Collection Speed Test (JS Array vs .Net Array vs ArrayList)

I've seen a lot of talk on the forum about the differences in performance between types of collections, but I've never really seen any actual performance specs. I ran a few tests to get a sense of this and (despite the anxiety it seems to cause in some) I thought I'd share.

Early Efforts:
I initially posted test results that had logical errors (patched by Tseng). Also NPSF3000 suggested use of System.Diagnostics.Stopwatch to avoid overhead. Thanks to these guys, the test was rewritten to its current form.

Methodology:
I tested differences between 4 collection types:
1.] "JavaScript" Unity Arrays
2.] .Net "Built-In" Arrays
3.] .Net ArrayLists
4.] .Net Generic Lists

Each of these were run through 3 tests comparing the time it takes to:
1.] READ stored values
2.] ADD values into a sized collection
3.] RESIZE the array and add a value per iteration.

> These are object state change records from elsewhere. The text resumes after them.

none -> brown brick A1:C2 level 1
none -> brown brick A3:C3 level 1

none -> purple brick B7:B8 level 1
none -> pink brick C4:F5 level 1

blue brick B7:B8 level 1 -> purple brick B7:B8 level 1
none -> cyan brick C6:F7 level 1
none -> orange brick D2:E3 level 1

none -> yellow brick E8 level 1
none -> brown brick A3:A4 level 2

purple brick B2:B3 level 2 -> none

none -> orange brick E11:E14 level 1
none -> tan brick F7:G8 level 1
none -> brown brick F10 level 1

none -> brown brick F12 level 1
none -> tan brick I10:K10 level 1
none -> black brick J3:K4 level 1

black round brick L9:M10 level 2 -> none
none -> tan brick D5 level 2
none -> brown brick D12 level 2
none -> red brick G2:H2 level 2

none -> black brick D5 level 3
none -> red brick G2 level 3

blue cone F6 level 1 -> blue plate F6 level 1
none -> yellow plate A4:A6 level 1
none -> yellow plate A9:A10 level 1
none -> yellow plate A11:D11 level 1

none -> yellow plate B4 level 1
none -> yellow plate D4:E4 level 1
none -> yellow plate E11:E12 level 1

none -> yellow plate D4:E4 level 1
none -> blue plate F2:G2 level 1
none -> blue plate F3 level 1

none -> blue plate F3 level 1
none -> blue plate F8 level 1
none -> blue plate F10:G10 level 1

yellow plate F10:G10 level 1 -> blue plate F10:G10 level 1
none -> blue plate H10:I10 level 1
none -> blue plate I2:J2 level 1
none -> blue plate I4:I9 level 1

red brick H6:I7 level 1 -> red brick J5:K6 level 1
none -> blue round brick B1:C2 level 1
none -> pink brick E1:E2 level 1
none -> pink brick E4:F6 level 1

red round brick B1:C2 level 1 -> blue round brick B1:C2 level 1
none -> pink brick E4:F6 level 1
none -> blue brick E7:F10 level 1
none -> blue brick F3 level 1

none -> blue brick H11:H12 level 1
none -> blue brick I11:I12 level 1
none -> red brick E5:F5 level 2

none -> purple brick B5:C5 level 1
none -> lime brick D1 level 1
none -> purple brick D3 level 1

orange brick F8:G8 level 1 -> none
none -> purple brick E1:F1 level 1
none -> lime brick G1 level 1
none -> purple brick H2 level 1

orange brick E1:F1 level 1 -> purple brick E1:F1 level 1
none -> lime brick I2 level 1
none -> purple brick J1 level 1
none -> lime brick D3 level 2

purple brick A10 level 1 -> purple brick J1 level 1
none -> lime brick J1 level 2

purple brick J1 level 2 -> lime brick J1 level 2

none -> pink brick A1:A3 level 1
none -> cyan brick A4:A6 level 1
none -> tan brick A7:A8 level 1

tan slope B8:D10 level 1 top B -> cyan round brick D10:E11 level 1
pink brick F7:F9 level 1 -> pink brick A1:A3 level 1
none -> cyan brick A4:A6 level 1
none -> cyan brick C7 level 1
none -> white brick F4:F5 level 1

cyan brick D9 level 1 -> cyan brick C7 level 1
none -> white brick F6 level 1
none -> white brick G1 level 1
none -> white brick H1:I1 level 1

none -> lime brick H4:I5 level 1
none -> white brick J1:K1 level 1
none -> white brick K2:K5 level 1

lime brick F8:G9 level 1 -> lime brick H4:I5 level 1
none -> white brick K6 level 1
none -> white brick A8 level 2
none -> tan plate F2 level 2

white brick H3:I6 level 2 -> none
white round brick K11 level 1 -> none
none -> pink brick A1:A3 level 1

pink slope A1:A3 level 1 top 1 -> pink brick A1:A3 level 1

I did this by setting up a predertermined number of itterations to cycle through and used System.Diagnostics.Stopwatch to count the elapse milliseconds it took to complete.

READ:
I prebuilt the collection to store 10 Million incrementing integers. I start the test and iterate through the array reading the current array value and passing it into a variable. After the iteration is complete, I stop the watch and record the time.

ADD:
I prebuilt the collection to store 10 Million values, each = 0. I start the test and iterate through the collection adding i to the current position in the array. After iteration is complete, I stop the watch and record the time.

RESIZE:
This test increases the array size each loop and passes in an incriminating integer that is equal to the increment count. The "JavaScript" Unity Arrays and the .Net ArrayLists / Generic Lists have methods for automatically Pushing / Adding the new number. The "Built-In" .Net Array would need to be manually resized. I did this by using Array.Resize(i+1) each loop.


EDITOR Results:
I ran the test 3 times for each category and averaged the results in the chart below:



Written in UnityScript, running in the Editor on Unity 3.5.0f5 on a computer with Intel Corei7 970 (GulfTown) @ 3.2Ghz

For reading through a collection, the .Net Array is the clear winner, Generic List is about half that speed, with the "JavaScript" Array clocking in around 1/5th the speed of the .Net Array.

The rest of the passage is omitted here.